Manufacturing

Make Or Buy? It Was Biggest Decision For Marshmallow Manufacturer

Many mid-market manufacturers face a big decision as they attempt to scale up: To make or buy their goods?

Michael Tierney spent eight years trying to find a contract manufacturer capable of making his chocolate-stuffed marshmallows before he finally gave up, built his own facility and began manufacturing them on his own. And in the space of just three years, being in control of his own production has been a key to the rapid growth of Stuffed Puffs into a $60-million brand that is sold in Walmart stores nationwide and backed by about $150 million in capital.

“We had a binary situation,” Tierney, a former highly rated Michelin chef who founded Stuffed Puffs in 2012 based on his highly indulgent marshmallow recipe, told Chief Executive. “And now we’ve spent more than $100 million just in manufacturing assets.”

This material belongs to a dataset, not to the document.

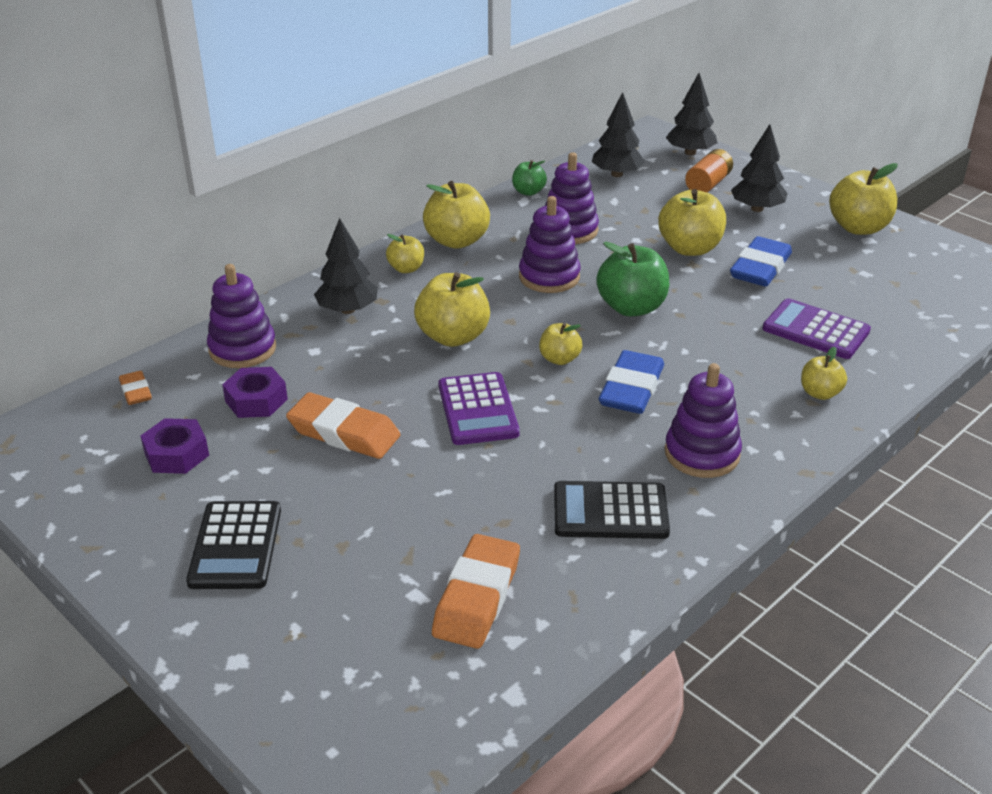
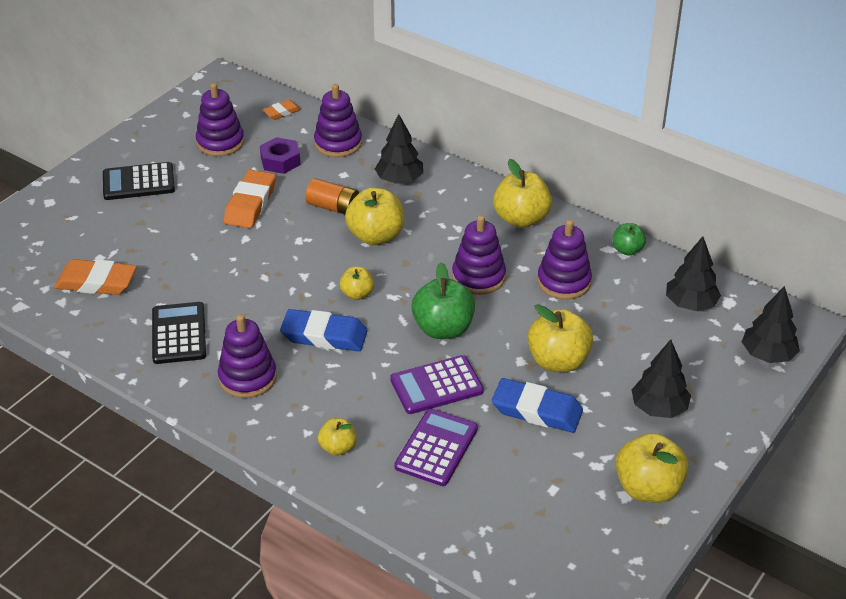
camera: 80 degrees right, 5 degrees up
(176, 454) = (220, 142): purple nut -> purple stacking toy
(406, 269) = (467, 199): yellow apple -> none
(478, 409) = (285, 260): purple calculator -> purple calculator (436, 386)
(708, 184) = (699, 370): orange battery -> orange battery (333, 207)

Tierney was convinced more than a decade ago that his product idea was great but couldn’t find an existing manufacturer — and there are hundreds of contract makers in the food industry — that could wrap its machines around key attributes of Stuffed Puffs. “We needed closed ends on the sides of the marshmallow and a certain volume of chocolate on the inside to make it work,” he said.

Existing commodity marshmallow makers such as Kraft Heinz weren’t capable of making such a product, Tierney said, and neither were any of the other contract manufacturers that he visited in Mexico, Central America and elsewhere. So Tierney retrofitted a small facility in Wisconsin with his own machines to make his own production runs for Stuffed Puffs beginning in late 2018.

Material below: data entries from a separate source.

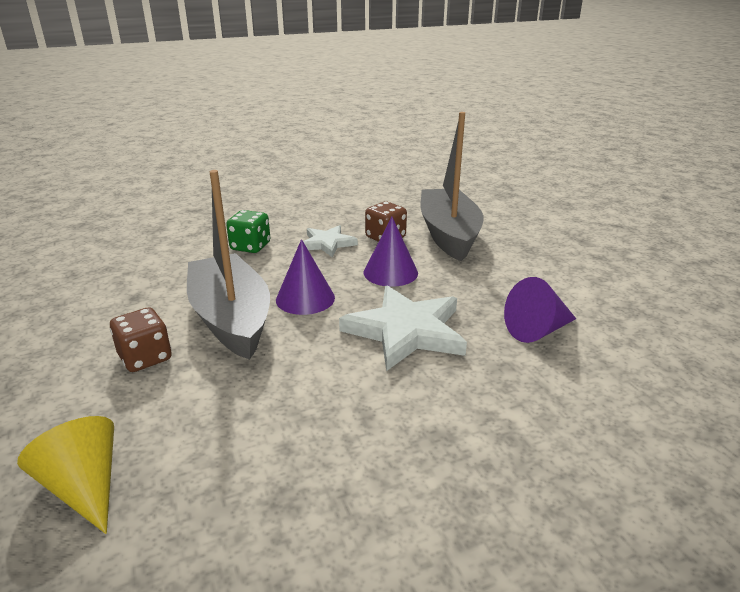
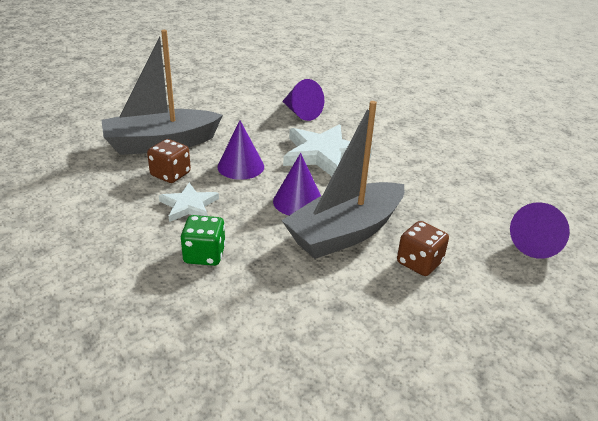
camera: 105 degrees left, 5 degrees up
(84, 486) = (536, 243): yellow cone -> purple cone

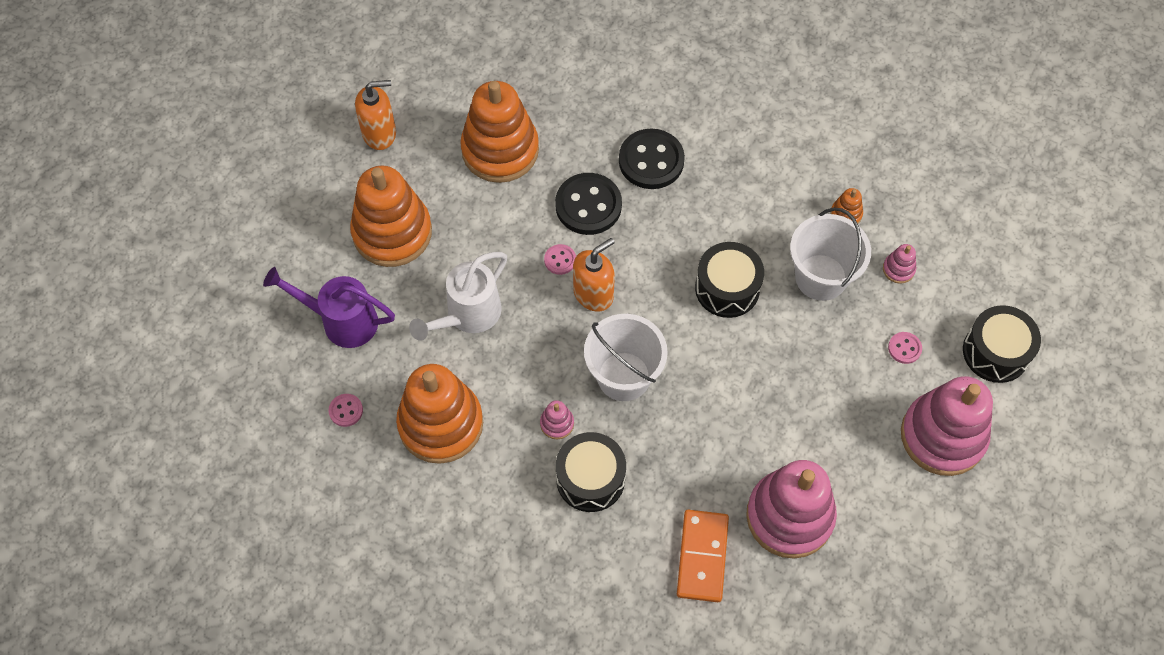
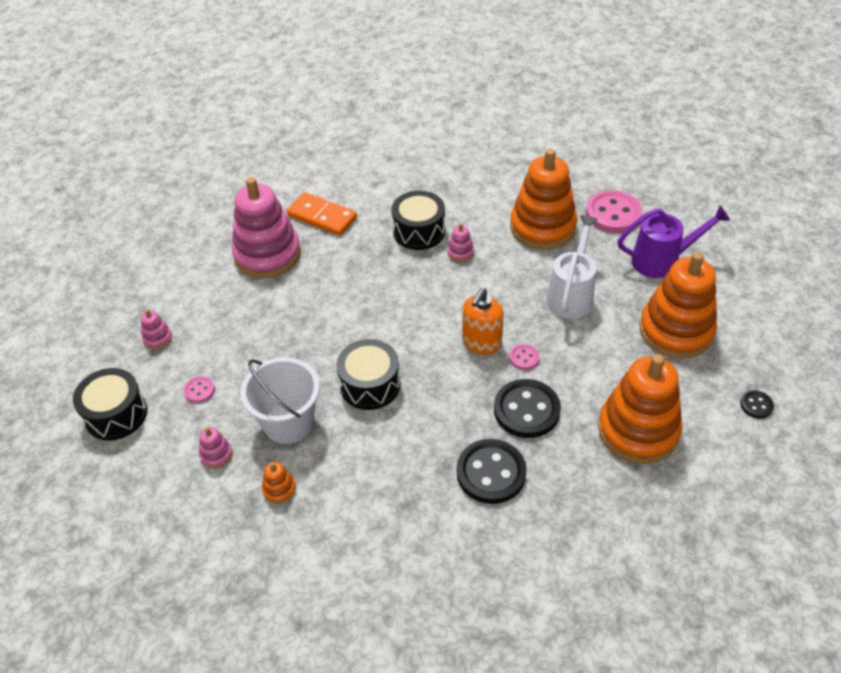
camera: 160 degrees right, 15 degrees down
(346, 410) = (613, 214): pink button -> pink button, size x2.11
(379, 133) = (756, 405): orange soap dispenser -> black button
(623, 376) = (426, 296): white bucket -> none
(702, 557) = (322, 216): orange domino -> orange domino turned 45 degrees counterclockwise
(942, 436) = (157, 338): pink stacking toy -> pink stacking toy, size x0.40

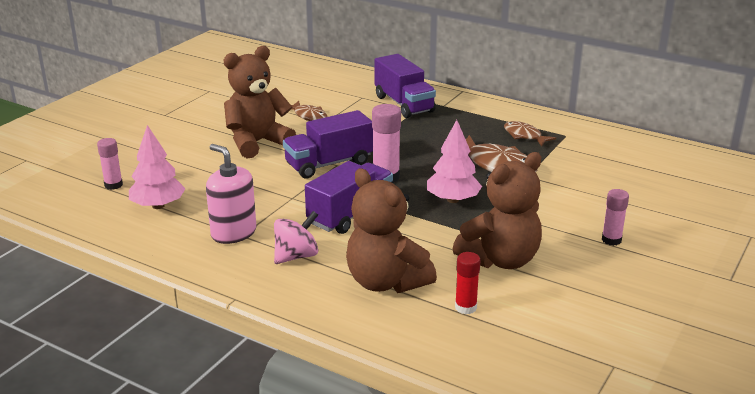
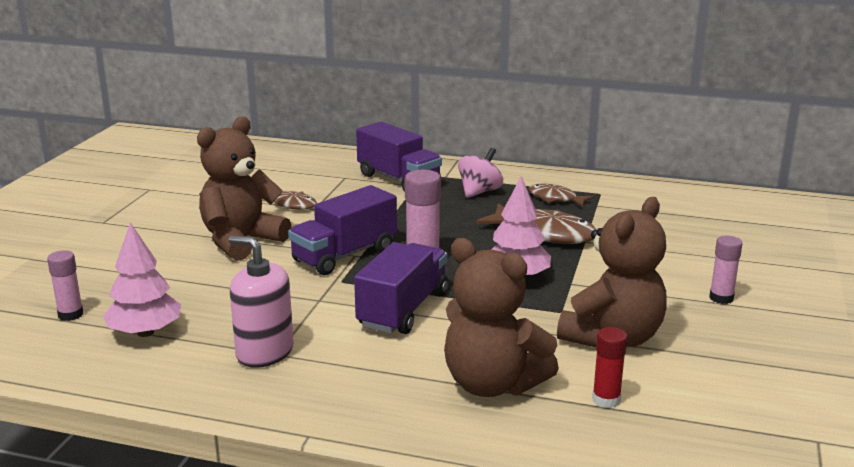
camera: 15 degrees left, 5 degrees down
(296, 256) = (362, 369): pink spinning top -> pink spinning top (479, 192)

Then, after Walmart picked up the product line in 2019, Tierney quickly ran out of capacity. And after getting backing in the amount of tens of millions of dollars from Factory, a venture-capital firm spawned by Freshpet founder Richard Thompson in Bethlehem, Pennsylvania, Tierney pivoted quickly to building the company’s own 165,000-square-foot facility in Pennsylvania’s Lehigh Valley. It now employs about 150 people turning out thousands of gourmet marshmallow treats.

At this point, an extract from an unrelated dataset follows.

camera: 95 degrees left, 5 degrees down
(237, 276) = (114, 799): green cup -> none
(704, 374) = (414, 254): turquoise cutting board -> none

Here is some of Tierney’s advice for manufacturers’ make-or-buy decisions:

• Gauge the importance: Not every manufacturer must control its own output to get the products it wants, but the uniqueness of Stuffed Puffs compelled Tierney to set a high bar for manufacturing quality that, as it turned out, only his oversight could mount.

“We were realistic that if we embarked on our own manufacturing it would require lots of outside capital,” he said. “And we were scaling so quickly that we had to be cognizant of our capital needs, which are a step function different than if you’re co-packing.”

• Value control: “When you co-pack, you aren’t the priority, and you’re probably not their largest customer, and you have no control over the plant,” Tierney said. “We have 150 people and they think about nothing but Stuffed Puffs. That helps us massively .when we have conversations with a Walmart: We can be in control, versus having to walk away from opportunities.”

• Forecast carefully: The stakes are higher with your own facility. “You need to be much tighter in your ability to forecast your business because you’ve been entrusted with the livelihoods of 150 or 160 people and their families,” Tierney said. “You’d better be able to continue to support that with your volume and scale. If you’re getting co-packing, you can fluctuate your volume and scale and your team.”

• Get help: Manufacturing is an area of special knowledge that outstrips the understanding of most entrepreneurs, and the wise ones quickly understand that. “You have to know what you don’t know and be willing to bring in appropriate help through engineering, construction and layout,” said the ex-chef. “There are people way smarter than you about that. I controlled the technology we own as intellectual property but made sure we surrounded ourselves with smart people.”

• Leverage automation: “We put automation in places that were critical for our process,” Tierney said. “Since we built the facility from the ground up, we had the luxury of not having to upgrade but of buying the latest and greatest technology to outfit from day one. And we could design for our business around the team members we were going to hire.”


Dale Buss

Dale Buss is a long-time contributor to Chief Executive, Forbes, The Wall Street Journal and other business publications. He lives in Michigan.